Collin May, 18, loves riding bikes, going fishing and playing video games. He has dreams of joining the United States Marine Corps, but a serious medical condition— epilepsy— has kept him from all that.
“At night I would have the seizures and wouldn’t get a lot of sleep at all,” May told FoxNews.com. When he woke up, he’d be tired, which would lead to more seizures, including when he was class.
Epilepsy is a brain disorder that causes seizures, which can affect people in very different ways. According to the Centers for Disease Control & Prevention (CDC), about 4.3 million adults in the U.S. have the diagnosis.
May’s seizures began when he was about 10 years old, and he went on to have more than 50 seizures a day. The central nervous system disorder left him unable to drive, and his sleep was disrupted.
Doctors tried electronic implants and several medications, but they did more harm than good, his dad said.
“There were time periods where he was pretty much a zombie,” Collin’s dad, Todd May, told FoxNews.com. “I had to come to the realization that my son, as I knew him, was literally gone.”
This continued until they took a trip to the Cleveland Clinic in Cleveland, Ohio, where doctors perform laser ablation therapy to eliminate seizures. Doctors pinpoint where in the brain the seizure originates by using a mapping technique, stereoelectroencephalography (SEG). Then they target the area with a laser during a two-hour procedure.
“We implant the laser probe exactly in the location from where we record the seizures using the SEG,” Dr. Jorge Gonzalez-Martinez, a staff neurosurgeon at the Cleveland Clinic Epilepsy Center, told FoxNews.com.
One of the standard treatments for epilepsy is a craniotomy, a four-hour surgery that involves removing the affected part of the brain with a large incision, and requires a week for recovery.
In January, May underwent laser therapy— he only needed one switch and went home after 24 hours.
May hasn’t experienced any seizures since and said it was a “big relief.” Doctors say about 50 percent of laser patients remain seizure free in the years following surgery.

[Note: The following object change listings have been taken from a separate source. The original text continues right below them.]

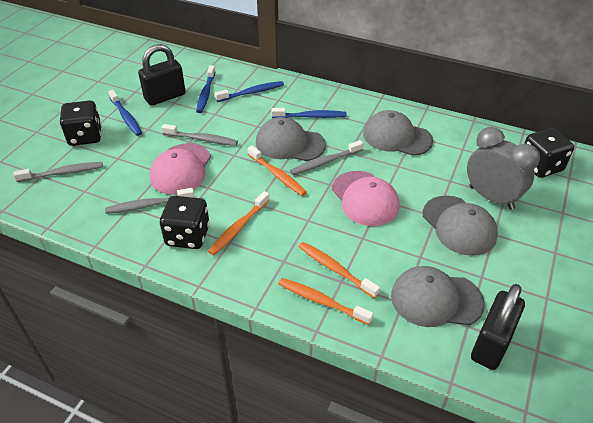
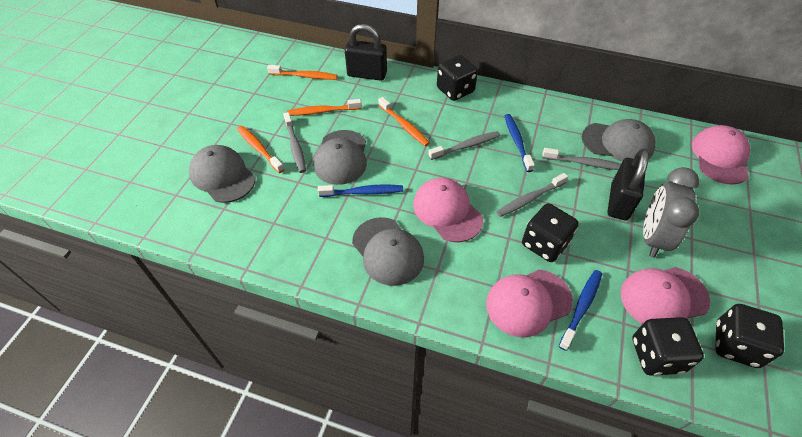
black dice: 3 -> 4
blue toothbrush: 4 -> 3
pink cap: 2 -> 4

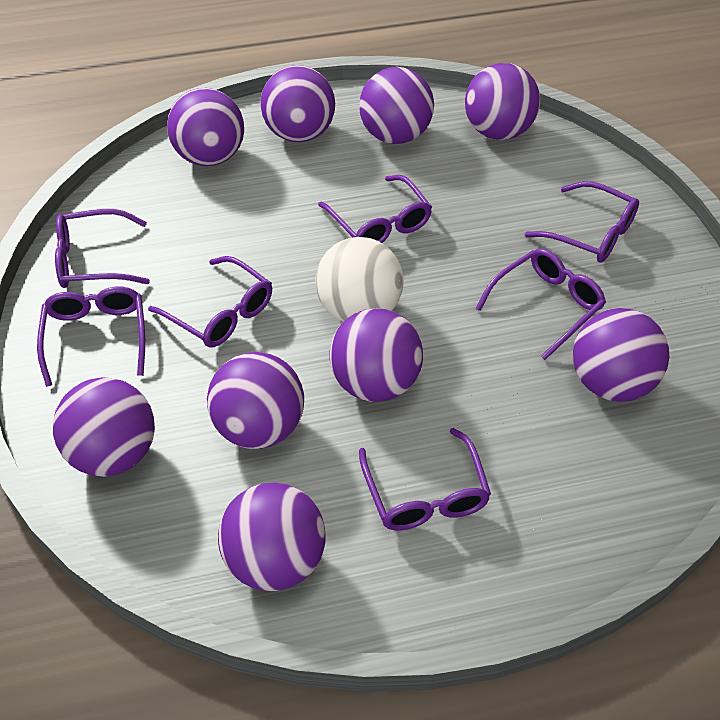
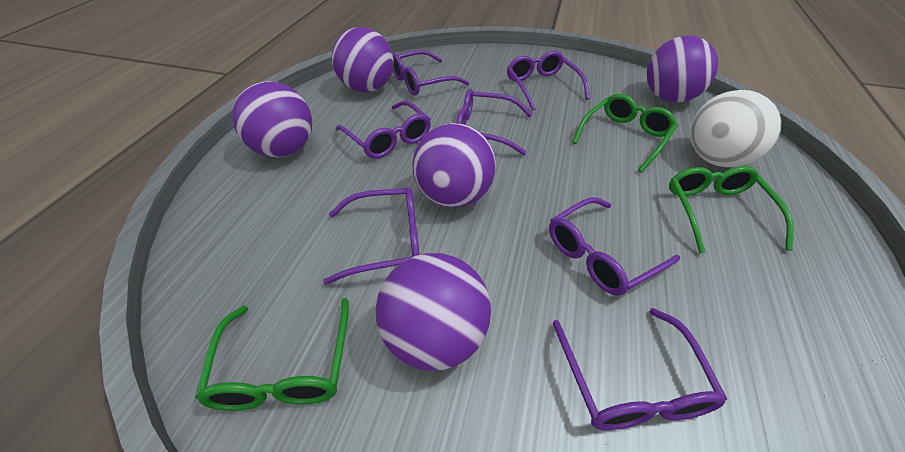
green glasses: 0 -> 3
purple ball: 9 -> 5

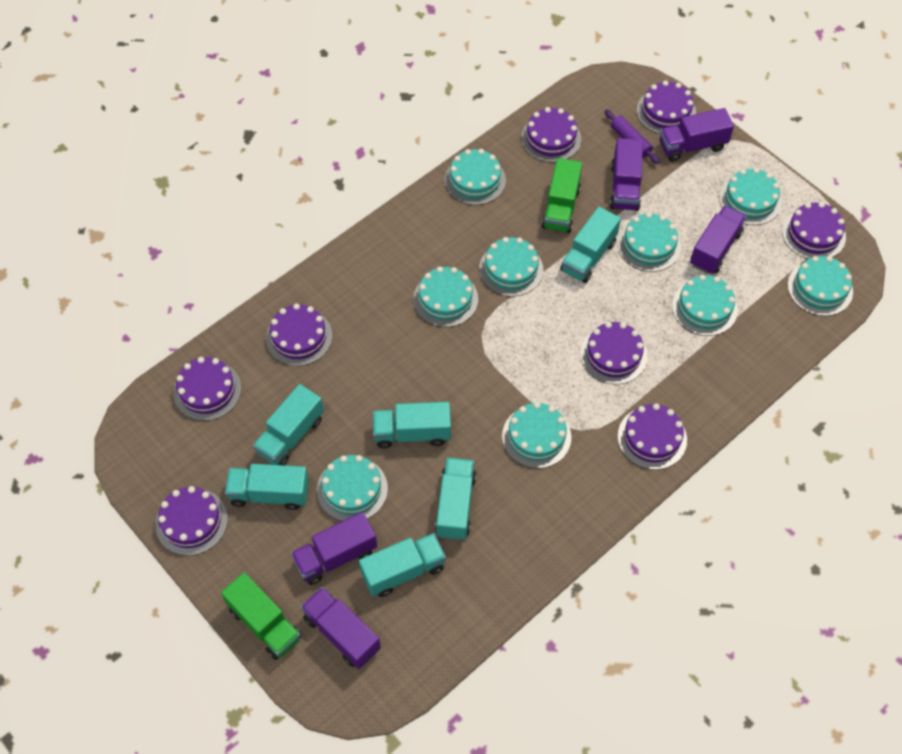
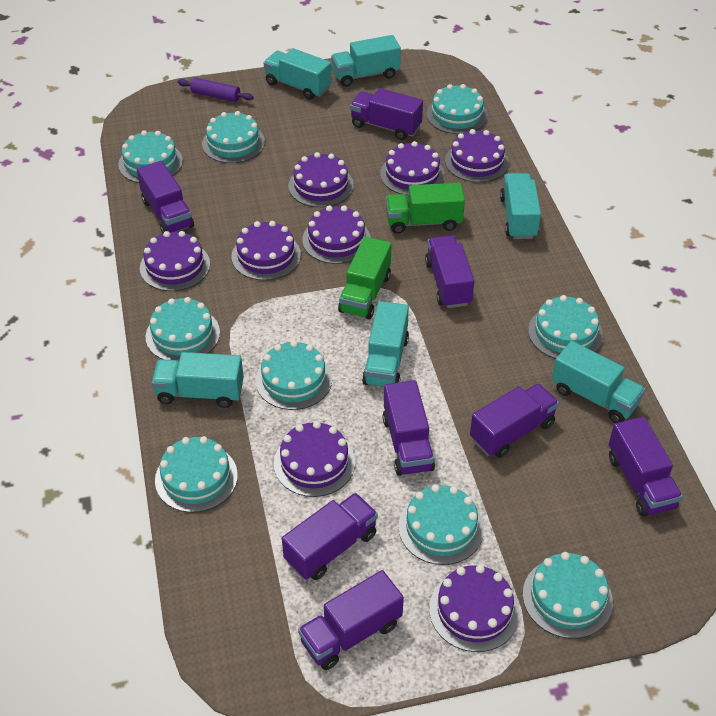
purple truck: 5 -> 8

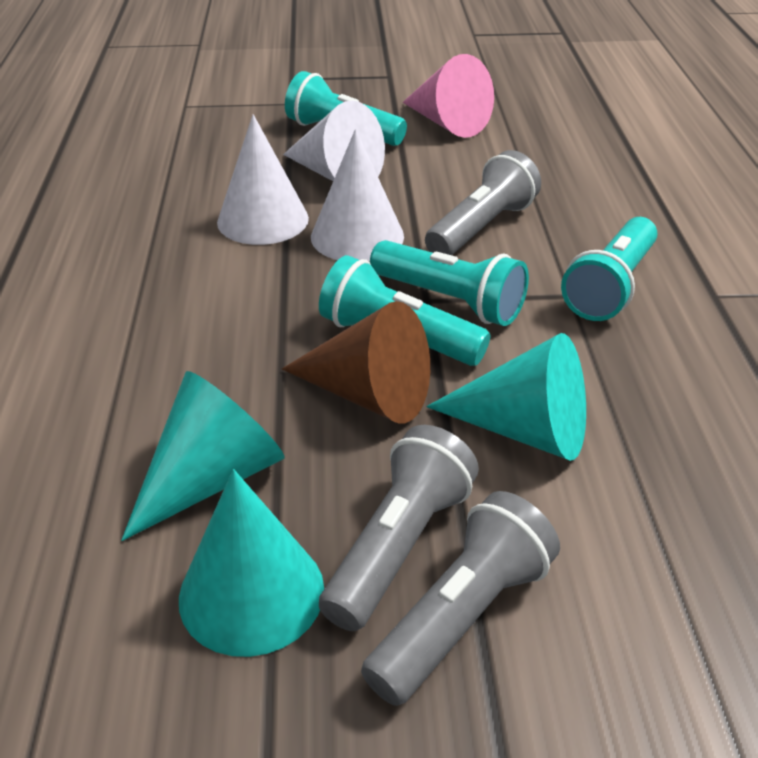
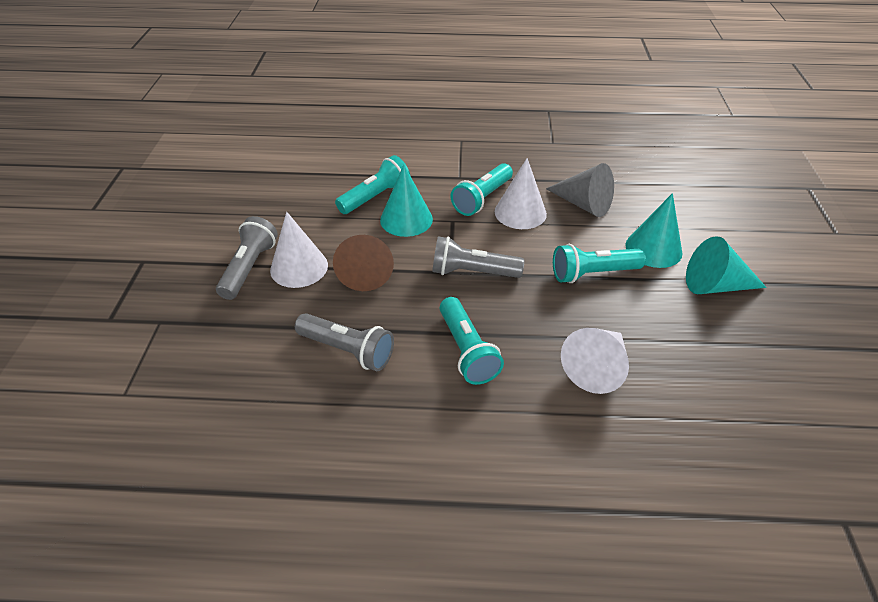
grey cone: 0 -> 1
pink cone: 1 -> 0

The technology was created seven years ago and while doctors don’t know long-term outcomes beyond that time period, Gonzalez-Martinez said the outlook is promising.
“The whole world is open to him,” his dad said. “We just hope he seizes every opportunity that comes along and no more epilepsy.”
May has his sights on earning his driver’s license and pursuing his dreams to enter the Marines.